Exhibited widely in Lassnig’s native country, Zwei Maler, drei Leinwande (Two Painters, Three Canvases) is representative of the artist’s commitment to a highly personal exploration of sensation, something that has always been fundamental to her oeuvre. In Zwei Maler, drei Leinwande (Two Painters, Three Canvases), she has concentrated on her own feelings, actions and posture as she worked. Marrying historical overtones of Expressionism and Surrealism, she explores the disjunction between the way that others see a person, and the person’s own, internal, sense of their body. ‘I do remember when it occurred to me the first time, when I got the idea of painting the way I feel at a given moment’, Lassnig has said. ‘I was sitting in a chair and felt it pressing against me. I still have the drawings where I depicted the sensation of sitting. The hardest thing is to really concentrate on the feeling while drawing. Not drawing a rear end because you know what it looks like, but drawing the rear end feeling’ (M. Lassnig, quoted at [accessed 15 September 2014]). Describing this way of working as ‘body-awareness painting’, these canvases focus on the smaller, finer, physical sensations that cannot be conveyed easily into words. Speaking about this process, Lassnig has said: ‘For me, the question of the most comfortable position was of primary importance. I stood in front of the canvas and asked myself the question: how am I standing? And then there was the hand I had to move to the canvas, with the brush. I had stretched-out feelings, or standing feelings’ (M. Lassnig, quoted at lassnig/ [accessed 15 September 2014]).

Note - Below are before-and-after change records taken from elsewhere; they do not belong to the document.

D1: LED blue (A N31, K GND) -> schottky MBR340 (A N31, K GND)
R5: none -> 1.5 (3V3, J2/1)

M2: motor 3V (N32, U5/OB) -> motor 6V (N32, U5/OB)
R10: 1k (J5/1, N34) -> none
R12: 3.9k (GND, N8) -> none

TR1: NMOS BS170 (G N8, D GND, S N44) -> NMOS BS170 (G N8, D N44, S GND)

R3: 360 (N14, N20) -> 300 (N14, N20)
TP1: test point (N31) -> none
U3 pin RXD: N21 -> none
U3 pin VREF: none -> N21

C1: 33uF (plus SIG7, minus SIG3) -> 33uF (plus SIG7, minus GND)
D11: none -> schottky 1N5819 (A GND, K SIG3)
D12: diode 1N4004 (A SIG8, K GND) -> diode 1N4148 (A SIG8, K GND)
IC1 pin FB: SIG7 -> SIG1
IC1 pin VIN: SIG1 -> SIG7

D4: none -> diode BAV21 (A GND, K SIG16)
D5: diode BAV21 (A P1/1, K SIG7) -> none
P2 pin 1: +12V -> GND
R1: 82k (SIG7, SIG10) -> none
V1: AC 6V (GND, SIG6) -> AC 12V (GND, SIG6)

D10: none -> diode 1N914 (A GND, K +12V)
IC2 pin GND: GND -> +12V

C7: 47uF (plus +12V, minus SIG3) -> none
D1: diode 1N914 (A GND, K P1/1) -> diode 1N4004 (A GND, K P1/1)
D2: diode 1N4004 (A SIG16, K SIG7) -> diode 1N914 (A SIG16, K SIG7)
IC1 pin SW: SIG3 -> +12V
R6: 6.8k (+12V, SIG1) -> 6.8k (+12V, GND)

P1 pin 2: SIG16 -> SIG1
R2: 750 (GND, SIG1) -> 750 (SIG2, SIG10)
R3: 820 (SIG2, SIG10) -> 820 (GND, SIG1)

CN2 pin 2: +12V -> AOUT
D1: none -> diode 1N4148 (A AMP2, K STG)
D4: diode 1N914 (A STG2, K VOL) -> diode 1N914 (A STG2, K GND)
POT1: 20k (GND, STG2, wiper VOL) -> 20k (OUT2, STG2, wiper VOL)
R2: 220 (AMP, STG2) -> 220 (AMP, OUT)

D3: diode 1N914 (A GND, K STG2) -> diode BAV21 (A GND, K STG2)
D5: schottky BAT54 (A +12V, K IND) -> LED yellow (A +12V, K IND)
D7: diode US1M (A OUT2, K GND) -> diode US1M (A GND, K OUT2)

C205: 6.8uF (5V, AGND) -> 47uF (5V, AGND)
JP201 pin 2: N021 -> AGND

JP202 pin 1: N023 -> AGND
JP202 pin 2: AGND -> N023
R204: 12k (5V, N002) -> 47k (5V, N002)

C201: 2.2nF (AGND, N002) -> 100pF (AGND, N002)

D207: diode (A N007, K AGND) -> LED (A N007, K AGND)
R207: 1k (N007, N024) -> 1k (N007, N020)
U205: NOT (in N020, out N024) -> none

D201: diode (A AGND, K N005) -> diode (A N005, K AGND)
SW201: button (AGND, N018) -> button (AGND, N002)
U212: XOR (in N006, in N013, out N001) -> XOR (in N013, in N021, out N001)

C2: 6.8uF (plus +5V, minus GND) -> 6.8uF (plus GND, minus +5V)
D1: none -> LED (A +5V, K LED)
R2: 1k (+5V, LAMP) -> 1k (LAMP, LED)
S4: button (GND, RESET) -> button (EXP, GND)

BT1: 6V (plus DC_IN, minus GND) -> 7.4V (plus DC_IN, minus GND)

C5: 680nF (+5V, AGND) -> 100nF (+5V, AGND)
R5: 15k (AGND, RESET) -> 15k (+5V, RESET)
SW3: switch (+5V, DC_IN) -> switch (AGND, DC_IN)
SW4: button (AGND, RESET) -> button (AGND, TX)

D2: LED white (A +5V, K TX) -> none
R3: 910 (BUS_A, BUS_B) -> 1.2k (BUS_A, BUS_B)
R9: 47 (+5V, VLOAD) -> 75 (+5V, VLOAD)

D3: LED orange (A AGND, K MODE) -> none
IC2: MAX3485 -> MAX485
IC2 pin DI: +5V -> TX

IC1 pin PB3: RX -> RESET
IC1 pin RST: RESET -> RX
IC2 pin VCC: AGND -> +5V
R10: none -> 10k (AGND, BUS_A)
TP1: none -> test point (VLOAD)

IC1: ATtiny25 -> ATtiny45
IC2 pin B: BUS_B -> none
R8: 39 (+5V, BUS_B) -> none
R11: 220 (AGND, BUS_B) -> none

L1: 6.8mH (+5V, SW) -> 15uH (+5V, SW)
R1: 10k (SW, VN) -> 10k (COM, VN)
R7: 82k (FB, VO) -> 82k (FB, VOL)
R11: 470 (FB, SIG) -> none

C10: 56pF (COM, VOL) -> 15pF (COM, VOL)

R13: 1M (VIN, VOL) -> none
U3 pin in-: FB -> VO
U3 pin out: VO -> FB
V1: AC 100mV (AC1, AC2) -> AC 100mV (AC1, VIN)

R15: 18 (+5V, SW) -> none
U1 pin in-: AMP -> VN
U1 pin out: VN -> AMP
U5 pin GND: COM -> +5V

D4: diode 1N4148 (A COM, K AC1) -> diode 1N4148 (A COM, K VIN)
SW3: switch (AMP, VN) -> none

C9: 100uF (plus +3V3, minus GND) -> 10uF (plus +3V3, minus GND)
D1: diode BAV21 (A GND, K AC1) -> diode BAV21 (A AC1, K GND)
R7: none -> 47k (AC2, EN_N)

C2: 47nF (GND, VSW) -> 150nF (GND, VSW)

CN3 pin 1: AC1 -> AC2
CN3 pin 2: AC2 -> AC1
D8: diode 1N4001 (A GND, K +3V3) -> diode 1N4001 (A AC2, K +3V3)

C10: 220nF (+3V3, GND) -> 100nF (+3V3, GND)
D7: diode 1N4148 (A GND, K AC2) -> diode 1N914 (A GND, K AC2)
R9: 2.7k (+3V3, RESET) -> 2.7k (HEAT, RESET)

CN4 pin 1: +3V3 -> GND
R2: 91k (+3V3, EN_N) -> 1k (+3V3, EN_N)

Throughout her long career, Lassnig has focused – with searing honesty - on representing her internal world, with an emphasis on self-portraiture. Lassnig has always eschewed conventional figurative traditions, approaching each canvas with stoical independence, immediacy and little premeditation. The freedom and unpredictability in her approach lends palpable dynamism to her work: ‘I step in front of the canvas naked, as it were. I have no set purpose, plan, model or photography. I let things happen. But I do have a starting-point, which has come from my realization that the only true reality are my feelings, played out within the confines of my body.’ (M. Lassnig, quoted at http://www. [accessed 1 May 2013]). Lassnig navigated the predominant European art movements of the twentieth century with the same remarkable originality and determination. She was trained at the Academy of Fine Arts in post-war Vienna, before spending several years in Paris in the 1950s and 1960s, where she was exposed to Art Informel and Surrealism. Between 1969 and1980 she lived in New York, producing a series of remarkably inventive film animations, before returning to Vienna in 1980 to become Professor of Painting at the Academy for Applied Arts Vienna, a post she held for 12 years. Strongly refuting any particular artistic influence, she has said, ‘I have been working long enough to establish my own tradition, from realism through Surrealism, Art Informel, automatism, and I don’t know how many other isms’ (M. Lassnig, quoted in A. Hochdörfer, ‘1000 Words: Maria Lassnig talks about her exhibition at the Serpentine Gallery, London’, in Artforum, Summer 2008, p. 406).